彼女の旅立ちへ向かってすべてが募る

 あなたを守りたかった

 すべての苦痛から遠ざけたかった

 それは私には過ぎた望み


 世界を相手に、この街を守ろうと立ちふさがったあなたを

 完璧に守れるものなどいるはずもなく

 何よりもあなた自身がそれを望んではいなかった

 あなたは星の女神で

 この街を永遠に守護する星の運命を担う唯一人

 私はその横にあなたの死まで控える

 たった一頭の獅子


 だがそれは

 恐らくは私の生まれたその日から

 決まっていたこと

 あなたのそばにいること

 それ以上の幸福はどこにもない




     アル・アアシャー 「黄金獣の懊悩」より。







 結局、新生螺旋帝国大使、朱 路陽は第四妾妃が後宮で起こした皇后暗殺未遂事件については無関係の立場を貫いた。

 宰相のサヴォナローラも、第四妾妃の供述には裏付けがない上、彼女が螺旋帝国から連れてきた女官も拷問に屈しない現状ではそれ以上の追求もできなかった。

 夏侯 天予があの佩玉を故国へ持ち帰ったと言う主張にも、彼とその母、周 曉敏ギョウビンの新皇帝との関係を持ち出されては、とりあえずは沈黙せざるをえない。少なくとも夏侯 天予の母、新皇帝の師匠筋だという周 曉敏の存在は、彼の持っていた書物が証明している。木活字の本は偽造もできるだろうが、その証明もその場では出来はしなかった。

 あの場でそこまで追求されることを予測し、「母のものと称する書物」まで用意してきたとなれば、もはや太刀打ちのしようがなくなってくる。

 つまりは、サヴォナローラとしては、螺旋帝国に送っているハウヤ帝国の外交官に確認させる他はなかった。

 螺旋帝国の外交官たちが下がっていった後、サヴォナローラは皇帝とカイエンの前で、さらなる捜査を誓った。

「あの夏侯 天予が、尋常でない速さで螺旋帝国との間を往復してのけたのは確かです。そして、確かに往復したのであれば、その跡が道筋に残っているはず。すでに細作をパナメリゴ街道と東への航路の中継地となる港に放っております。必ず、裏を取ってみせます」



 そして、カイエンは丁度、昼食の時間に大公宮へ帰ってきた。

 出てきたアキノに、イリヤとトリニに暇ができたら顔を出すように伝えてくれと命じてから自分の食堂へ回る。

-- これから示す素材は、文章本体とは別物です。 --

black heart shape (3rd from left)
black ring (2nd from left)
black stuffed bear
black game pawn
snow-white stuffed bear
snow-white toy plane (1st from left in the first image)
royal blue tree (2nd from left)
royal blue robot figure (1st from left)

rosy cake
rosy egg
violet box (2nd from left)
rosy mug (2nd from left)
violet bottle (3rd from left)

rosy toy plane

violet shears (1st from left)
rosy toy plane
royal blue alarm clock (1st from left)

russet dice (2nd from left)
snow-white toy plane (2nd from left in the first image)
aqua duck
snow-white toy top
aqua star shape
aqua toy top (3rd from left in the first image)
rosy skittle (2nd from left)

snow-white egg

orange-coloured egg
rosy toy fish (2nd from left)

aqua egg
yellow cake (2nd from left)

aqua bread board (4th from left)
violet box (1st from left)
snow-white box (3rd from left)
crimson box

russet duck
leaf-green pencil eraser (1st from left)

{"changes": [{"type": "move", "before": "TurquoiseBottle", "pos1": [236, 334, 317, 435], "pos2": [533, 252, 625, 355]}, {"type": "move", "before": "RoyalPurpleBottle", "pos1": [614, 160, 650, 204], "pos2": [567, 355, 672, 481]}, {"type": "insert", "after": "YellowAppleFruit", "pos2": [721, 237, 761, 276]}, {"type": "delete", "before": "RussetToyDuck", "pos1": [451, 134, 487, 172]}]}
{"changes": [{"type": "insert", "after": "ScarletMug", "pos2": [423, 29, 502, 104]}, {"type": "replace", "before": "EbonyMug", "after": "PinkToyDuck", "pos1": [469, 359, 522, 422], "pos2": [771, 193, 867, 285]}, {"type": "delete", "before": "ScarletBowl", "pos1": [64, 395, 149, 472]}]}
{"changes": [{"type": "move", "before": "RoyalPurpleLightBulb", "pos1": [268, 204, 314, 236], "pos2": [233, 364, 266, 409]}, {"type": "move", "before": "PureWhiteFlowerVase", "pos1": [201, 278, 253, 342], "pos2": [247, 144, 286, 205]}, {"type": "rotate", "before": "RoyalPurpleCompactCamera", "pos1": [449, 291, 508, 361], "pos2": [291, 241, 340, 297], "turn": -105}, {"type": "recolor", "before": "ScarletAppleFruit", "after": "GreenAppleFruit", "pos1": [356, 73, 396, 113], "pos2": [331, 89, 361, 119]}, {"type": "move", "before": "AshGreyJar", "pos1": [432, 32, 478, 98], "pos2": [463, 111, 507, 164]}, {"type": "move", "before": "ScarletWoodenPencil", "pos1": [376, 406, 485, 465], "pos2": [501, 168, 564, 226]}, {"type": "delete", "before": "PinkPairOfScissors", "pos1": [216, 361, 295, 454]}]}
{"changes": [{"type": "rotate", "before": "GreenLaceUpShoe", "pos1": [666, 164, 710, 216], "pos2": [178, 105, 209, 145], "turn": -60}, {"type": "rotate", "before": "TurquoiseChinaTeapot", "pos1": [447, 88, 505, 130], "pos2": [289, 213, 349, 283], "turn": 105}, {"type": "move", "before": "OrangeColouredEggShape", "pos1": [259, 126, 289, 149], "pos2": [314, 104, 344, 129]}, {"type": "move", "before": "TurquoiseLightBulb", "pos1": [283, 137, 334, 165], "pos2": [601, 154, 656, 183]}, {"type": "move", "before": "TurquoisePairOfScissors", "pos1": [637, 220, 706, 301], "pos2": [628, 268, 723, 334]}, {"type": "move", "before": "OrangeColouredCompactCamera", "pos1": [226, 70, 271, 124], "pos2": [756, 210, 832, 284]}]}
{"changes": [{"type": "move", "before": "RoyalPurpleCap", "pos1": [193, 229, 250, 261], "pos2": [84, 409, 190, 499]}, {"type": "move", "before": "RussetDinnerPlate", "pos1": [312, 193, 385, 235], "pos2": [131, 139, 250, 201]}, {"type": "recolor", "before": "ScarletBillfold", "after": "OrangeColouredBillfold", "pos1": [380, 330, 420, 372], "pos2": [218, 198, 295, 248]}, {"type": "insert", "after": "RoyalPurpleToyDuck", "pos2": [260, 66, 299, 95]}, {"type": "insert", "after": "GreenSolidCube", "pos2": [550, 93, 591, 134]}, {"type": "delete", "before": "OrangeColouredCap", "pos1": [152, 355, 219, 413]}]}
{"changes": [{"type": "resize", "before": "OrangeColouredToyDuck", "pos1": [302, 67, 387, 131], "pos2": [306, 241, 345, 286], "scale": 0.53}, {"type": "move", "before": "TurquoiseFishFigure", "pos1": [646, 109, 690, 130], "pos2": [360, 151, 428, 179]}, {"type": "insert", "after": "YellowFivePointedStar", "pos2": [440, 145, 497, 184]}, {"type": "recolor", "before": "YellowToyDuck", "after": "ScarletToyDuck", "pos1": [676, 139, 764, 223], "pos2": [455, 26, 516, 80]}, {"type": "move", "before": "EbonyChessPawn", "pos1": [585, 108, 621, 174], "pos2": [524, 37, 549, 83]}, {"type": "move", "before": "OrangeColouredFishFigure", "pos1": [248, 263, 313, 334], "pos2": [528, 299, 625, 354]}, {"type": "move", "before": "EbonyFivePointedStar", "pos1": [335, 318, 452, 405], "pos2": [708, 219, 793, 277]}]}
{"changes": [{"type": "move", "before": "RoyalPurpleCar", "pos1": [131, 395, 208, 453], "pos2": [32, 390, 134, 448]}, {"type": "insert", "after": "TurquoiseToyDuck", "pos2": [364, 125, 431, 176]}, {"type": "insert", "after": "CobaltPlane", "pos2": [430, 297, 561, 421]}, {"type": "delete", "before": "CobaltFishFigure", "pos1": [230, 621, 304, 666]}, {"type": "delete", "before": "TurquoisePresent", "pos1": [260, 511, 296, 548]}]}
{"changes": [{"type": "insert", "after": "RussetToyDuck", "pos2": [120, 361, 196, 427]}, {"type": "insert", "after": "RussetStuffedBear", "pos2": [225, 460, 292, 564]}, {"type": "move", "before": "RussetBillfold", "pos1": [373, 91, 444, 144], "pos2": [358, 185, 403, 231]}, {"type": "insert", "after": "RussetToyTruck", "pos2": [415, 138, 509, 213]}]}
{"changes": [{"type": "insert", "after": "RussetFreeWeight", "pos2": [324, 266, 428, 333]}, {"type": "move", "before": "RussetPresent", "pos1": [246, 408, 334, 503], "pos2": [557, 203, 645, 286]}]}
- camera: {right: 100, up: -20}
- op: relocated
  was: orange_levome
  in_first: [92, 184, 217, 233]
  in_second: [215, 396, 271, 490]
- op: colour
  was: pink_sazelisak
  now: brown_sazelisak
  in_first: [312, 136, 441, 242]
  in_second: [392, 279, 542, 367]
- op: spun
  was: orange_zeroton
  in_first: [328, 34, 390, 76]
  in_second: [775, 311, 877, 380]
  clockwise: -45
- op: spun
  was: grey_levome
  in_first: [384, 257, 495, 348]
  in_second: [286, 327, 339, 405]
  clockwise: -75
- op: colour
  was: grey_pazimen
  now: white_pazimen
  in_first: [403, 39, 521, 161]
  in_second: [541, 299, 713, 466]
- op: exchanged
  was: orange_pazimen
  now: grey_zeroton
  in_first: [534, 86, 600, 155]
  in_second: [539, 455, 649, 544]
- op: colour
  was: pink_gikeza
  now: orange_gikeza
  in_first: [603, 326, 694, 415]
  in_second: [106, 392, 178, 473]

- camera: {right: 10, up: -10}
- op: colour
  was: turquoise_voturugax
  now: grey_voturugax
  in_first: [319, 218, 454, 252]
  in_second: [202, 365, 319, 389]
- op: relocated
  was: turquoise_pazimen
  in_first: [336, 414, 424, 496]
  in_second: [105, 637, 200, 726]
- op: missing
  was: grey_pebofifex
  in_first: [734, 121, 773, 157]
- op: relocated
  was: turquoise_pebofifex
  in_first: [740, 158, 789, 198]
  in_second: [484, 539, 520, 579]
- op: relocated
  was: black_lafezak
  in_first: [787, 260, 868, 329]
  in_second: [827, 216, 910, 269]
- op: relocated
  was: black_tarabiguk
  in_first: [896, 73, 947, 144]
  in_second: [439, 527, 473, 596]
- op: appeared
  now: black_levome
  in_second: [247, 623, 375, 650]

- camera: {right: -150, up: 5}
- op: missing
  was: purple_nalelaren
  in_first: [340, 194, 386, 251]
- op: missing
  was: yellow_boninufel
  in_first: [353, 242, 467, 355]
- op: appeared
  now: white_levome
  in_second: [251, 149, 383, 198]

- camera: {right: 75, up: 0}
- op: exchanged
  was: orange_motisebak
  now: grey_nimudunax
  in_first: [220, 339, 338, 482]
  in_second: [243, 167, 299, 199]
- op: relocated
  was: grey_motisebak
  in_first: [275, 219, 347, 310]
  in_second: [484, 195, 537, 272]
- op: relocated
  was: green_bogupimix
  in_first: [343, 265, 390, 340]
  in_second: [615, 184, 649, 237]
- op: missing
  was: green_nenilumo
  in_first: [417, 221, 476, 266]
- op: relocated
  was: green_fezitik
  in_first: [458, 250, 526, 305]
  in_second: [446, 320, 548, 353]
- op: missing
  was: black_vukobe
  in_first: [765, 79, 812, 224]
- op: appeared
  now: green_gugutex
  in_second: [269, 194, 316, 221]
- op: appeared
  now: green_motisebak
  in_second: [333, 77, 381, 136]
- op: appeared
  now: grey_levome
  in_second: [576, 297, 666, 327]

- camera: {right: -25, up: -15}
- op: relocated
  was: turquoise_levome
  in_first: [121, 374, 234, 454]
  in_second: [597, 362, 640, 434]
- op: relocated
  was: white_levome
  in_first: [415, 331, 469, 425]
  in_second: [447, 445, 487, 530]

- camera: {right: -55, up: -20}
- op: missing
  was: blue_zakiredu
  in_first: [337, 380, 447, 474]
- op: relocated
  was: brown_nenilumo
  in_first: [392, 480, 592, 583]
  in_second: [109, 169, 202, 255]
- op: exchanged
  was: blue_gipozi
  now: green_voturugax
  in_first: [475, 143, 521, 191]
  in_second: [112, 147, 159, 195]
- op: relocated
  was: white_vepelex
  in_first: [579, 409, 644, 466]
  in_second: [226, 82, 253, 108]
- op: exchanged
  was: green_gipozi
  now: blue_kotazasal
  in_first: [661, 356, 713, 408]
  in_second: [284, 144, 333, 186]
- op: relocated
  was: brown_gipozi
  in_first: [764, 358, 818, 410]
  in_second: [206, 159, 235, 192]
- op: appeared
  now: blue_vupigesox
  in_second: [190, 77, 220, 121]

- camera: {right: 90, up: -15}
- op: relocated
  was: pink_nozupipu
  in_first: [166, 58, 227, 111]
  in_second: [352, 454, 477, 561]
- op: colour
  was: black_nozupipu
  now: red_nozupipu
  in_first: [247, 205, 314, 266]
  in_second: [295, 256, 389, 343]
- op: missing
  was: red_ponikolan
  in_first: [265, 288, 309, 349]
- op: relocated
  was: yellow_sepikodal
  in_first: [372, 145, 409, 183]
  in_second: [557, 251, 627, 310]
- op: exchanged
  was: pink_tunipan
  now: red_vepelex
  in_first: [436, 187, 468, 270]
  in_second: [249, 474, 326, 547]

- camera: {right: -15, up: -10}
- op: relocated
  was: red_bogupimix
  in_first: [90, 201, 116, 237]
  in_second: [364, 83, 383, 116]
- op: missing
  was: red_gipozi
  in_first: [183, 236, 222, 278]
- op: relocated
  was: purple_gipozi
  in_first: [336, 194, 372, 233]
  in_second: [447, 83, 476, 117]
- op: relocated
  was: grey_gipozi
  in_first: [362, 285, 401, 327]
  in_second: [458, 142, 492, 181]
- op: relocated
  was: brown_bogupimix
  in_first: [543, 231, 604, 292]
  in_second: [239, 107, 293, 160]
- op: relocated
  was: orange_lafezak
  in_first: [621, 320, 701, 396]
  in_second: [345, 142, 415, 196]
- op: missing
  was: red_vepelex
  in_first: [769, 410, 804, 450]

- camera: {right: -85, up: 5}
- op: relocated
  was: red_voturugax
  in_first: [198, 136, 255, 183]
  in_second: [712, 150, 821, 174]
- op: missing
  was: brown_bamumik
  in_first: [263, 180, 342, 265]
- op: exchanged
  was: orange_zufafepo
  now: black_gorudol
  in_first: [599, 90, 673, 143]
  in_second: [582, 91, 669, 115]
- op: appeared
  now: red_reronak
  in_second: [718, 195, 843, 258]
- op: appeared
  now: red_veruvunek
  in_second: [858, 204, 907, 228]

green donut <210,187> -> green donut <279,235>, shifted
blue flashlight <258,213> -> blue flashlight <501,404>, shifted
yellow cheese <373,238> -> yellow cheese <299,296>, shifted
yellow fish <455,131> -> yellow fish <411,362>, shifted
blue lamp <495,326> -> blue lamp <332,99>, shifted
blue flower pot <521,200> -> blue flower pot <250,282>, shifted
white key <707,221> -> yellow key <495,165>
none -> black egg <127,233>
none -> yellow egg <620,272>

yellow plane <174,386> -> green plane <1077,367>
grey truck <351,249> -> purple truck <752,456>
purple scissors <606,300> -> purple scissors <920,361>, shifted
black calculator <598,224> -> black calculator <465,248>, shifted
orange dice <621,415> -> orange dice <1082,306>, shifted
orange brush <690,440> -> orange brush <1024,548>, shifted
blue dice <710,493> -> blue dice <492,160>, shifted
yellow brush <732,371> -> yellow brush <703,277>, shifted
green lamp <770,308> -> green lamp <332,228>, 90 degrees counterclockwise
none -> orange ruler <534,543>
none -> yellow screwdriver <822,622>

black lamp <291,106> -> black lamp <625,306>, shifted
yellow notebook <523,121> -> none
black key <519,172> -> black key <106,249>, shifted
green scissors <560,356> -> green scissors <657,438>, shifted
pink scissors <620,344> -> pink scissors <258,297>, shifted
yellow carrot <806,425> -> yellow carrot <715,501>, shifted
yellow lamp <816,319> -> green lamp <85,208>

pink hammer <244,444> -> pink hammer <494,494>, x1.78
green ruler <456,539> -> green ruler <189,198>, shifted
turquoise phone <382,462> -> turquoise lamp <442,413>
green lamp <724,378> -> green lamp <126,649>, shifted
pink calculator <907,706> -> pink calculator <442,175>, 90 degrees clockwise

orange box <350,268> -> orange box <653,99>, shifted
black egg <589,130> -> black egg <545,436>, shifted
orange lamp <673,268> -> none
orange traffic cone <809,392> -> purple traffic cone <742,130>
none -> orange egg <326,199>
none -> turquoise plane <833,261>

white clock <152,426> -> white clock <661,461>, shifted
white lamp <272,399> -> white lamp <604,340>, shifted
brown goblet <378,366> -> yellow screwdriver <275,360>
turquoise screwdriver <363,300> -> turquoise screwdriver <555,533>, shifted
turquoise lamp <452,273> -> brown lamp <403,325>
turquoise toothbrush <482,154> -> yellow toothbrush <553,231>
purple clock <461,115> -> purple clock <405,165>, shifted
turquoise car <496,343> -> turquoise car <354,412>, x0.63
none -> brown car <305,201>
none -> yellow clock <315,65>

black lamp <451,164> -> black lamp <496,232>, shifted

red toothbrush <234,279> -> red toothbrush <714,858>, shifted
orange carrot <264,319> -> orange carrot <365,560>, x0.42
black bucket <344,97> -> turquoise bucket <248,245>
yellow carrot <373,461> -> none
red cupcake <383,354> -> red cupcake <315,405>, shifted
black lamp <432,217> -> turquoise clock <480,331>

 そこまでカイエンに付いていたシーヴは、一旦下がって大公宮の奥の厨房のそばの使用人達の食堂の方へと向かった。毎日、カイエンの護衛を務めている彼だが、身分は大公軍団の班長格で決して幹部ではない。と言うよりは平の隊員のすぐ上だ。その彼がカイエンの護衛を務めているのは彼の個人剣技の腕もあったが、後ろ盾がザラ大将軍であるために最初から身内扱いであったことが大きかった。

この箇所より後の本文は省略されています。